When you get back from a date, your friends don’t ask if you ‘scored’ or not.

You don’t have to worry about the person at the next toilet looking at your genitals.

Maternity leave.

You can get out of speeding tickets.
We can cry and get off speeding fines.

Strange guys in bars will buy you drinks.

You can sue for sexual harassment and not get made fun of.

You dominate fashion magazine covers.

Artists will cut off their left ear for you.

People will try to assassinate presidents for you.

You get couches in your public restrooms.

It’s okay to like opera.

It’s okay to like ballet.

It’s okay to like art.

You can’t be drafted.

If you don’t like sports, that’s okay.

If you are sensitive, and no one thinks you’re gay.

You don’t have to worry about pi**ing on your shoes.

Guys will pay for everything.(usually)

You don’t have to worry about asking guys out on dates, you can just wait for the guys to come to you.

You get to be in ads for the best brands of beer.

You smell better.

Society deems you the “gentle gender.”

You aren’t expected to know anything about cars.

You’re allowed to cry.

You’re allowed to have stuffed animals.

You’re allowed to carry a bag with all the stuff you may need for an outing.

Male store clerks rush to your assistance.

Strangers will stop to help you change a flat.

You can walk through the lingerie section of a store and not feel awkward.

Guys think you look good even without makeup or in sweats (really.)

The less you wear, the more popular you become.

You can stay home all day and live off your spouse without being deemed a lazy bum.

You don’t have to mow the lawn.

You are never asked to kill a spider.

You never have to fix anything around the house.

You're never asked to open jars.

If you go to the bathroom in pairs or groups, no one thinks you’re gay.

No one ever knows when you break wind.

You can leave your boyfriend for any reason, and everyone will take your side.

Naked women are beautiful, naked men are hideous.

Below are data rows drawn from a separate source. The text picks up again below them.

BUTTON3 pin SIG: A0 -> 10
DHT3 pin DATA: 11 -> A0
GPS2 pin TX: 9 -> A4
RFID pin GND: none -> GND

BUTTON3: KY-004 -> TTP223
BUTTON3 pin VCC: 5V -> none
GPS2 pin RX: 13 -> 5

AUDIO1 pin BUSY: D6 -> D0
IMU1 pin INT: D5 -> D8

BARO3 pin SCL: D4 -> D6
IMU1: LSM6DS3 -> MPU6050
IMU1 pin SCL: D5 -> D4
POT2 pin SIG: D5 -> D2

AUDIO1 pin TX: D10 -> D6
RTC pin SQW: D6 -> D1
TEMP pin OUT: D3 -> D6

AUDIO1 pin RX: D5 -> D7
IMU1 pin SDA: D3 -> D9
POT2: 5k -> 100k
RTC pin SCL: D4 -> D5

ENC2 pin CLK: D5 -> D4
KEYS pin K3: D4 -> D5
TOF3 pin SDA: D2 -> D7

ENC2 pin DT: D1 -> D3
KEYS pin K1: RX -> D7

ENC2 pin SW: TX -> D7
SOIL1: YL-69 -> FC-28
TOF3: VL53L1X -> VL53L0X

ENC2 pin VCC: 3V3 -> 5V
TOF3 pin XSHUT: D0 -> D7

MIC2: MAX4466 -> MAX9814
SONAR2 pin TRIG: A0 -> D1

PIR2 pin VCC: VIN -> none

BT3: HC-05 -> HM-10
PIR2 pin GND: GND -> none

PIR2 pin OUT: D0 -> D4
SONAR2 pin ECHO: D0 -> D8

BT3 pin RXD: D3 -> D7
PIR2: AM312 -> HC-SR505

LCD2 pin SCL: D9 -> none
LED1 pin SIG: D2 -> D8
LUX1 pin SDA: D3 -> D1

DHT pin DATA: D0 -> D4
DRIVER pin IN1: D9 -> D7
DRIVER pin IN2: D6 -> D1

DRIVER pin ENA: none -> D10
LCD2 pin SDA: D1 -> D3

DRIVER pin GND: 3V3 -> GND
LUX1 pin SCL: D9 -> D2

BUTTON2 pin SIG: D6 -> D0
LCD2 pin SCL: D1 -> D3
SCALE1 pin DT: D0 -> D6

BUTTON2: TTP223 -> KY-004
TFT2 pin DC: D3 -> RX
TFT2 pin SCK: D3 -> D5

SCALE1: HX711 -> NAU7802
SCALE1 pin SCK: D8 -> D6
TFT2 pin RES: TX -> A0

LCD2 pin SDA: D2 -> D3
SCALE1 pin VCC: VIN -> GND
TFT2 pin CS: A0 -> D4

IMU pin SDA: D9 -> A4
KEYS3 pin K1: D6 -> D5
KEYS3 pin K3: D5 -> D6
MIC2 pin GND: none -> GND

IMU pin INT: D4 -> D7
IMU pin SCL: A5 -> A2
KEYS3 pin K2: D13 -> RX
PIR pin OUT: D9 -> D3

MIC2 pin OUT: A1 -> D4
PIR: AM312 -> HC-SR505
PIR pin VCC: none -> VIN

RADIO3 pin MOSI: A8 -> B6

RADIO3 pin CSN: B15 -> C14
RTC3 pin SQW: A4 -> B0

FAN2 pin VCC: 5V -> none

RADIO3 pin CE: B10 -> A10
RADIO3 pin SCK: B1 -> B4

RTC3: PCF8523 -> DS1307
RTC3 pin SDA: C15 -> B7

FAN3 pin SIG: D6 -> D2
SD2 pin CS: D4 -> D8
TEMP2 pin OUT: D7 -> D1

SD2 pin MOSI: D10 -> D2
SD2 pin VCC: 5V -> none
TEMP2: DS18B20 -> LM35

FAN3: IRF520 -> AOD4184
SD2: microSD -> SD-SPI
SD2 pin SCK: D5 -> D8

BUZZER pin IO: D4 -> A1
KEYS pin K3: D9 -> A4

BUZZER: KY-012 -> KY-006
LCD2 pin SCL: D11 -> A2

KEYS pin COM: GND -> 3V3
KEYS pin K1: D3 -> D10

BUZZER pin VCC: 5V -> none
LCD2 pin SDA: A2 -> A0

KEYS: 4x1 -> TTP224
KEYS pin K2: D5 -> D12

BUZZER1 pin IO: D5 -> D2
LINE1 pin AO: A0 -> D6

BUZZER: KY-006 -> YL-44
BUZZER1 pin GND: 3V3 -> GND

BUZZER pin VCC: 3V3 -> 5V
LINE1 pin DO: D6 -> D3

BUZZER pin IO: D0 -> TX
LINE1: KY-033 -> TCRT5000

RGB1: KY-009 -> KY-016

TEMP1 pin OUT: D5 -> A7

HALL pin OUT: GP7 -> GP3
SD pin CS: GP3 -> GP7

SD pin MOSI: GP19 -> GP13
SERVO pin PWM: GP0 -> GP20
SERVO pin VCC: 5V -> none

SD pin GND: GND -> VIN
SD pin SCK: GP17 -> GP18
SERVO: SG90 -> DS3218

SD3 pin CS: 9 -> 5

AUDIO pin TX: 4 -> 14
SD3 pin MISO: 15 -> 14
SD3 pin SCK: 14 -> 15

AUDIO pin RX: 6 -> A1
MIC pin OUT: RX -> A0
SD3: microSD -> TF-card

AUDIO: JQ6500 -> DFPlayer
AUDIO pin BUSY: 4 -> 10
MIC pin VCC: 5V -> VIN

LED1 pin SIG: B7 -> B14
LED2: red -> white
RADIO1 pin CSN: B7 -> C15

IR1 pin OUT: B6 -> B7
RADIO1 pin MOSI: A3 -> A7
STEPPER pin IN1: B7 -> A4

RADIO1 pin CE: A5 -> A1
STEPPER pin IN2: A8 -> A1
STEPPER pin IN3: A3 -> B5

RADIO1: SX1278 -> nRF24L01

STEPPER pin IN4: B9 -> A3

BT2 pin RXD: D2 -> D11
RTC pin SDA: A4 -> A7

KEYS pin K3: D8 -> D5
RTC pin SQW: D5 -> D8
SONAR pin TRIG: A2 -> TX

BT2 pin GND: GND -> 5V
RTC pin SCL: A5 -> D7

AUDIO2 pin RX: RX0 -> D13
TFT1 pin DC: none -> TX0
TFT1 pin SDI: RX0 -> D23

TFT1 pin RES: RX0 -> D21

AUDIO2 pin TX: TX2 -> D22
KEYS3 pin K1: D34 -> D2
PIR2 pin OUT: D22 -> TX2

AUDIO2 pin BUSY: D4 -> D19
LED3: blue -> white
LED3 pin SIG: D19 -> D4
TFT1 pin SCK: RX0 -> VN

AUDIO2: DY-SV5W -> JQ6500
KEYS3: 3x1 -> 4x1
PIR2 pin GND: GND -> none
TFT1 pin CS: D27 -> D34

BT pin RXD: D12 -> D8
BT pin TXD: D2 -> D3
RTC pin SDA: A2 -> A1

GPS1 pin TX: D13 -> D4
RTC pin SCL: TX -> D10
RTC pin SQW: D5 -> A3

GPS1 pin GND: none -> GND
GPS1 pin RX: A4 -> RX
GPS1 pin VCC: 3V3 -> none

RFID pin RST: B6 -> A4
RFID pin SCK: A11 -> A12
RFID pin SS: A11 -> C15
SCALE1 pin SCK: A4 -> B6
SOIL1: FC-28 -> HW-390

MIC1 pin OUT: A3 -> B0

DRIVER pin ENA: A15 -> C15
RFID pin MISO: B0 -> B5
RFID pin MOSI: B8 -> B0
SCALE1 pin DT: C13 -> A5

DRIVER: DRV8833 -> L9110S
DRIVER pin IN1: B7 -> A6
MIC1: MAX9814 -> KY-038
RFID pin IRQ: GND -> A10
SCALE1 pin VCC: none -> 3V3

You get to blame mood swings on your period no matter what time of the month it is.

You never have to worry if the people in your gym locker room are checking you out.

You can dance with someone of the same sex and not be labeled as gay.

You can have guy friends and not worry about what people think.

If your man is sick in bed, you don’t have to go buy him feminine hygiene products.

You don’t have to worry about what your friends think your boyfriend looks like – they will judge him on personality, not looks.

If you get into a fight your friends will help you.

You can wear boxers, a sweater, and a cap to an early morning college class and still look damn good.

Your friends are supportive when you’re single and depressed about it.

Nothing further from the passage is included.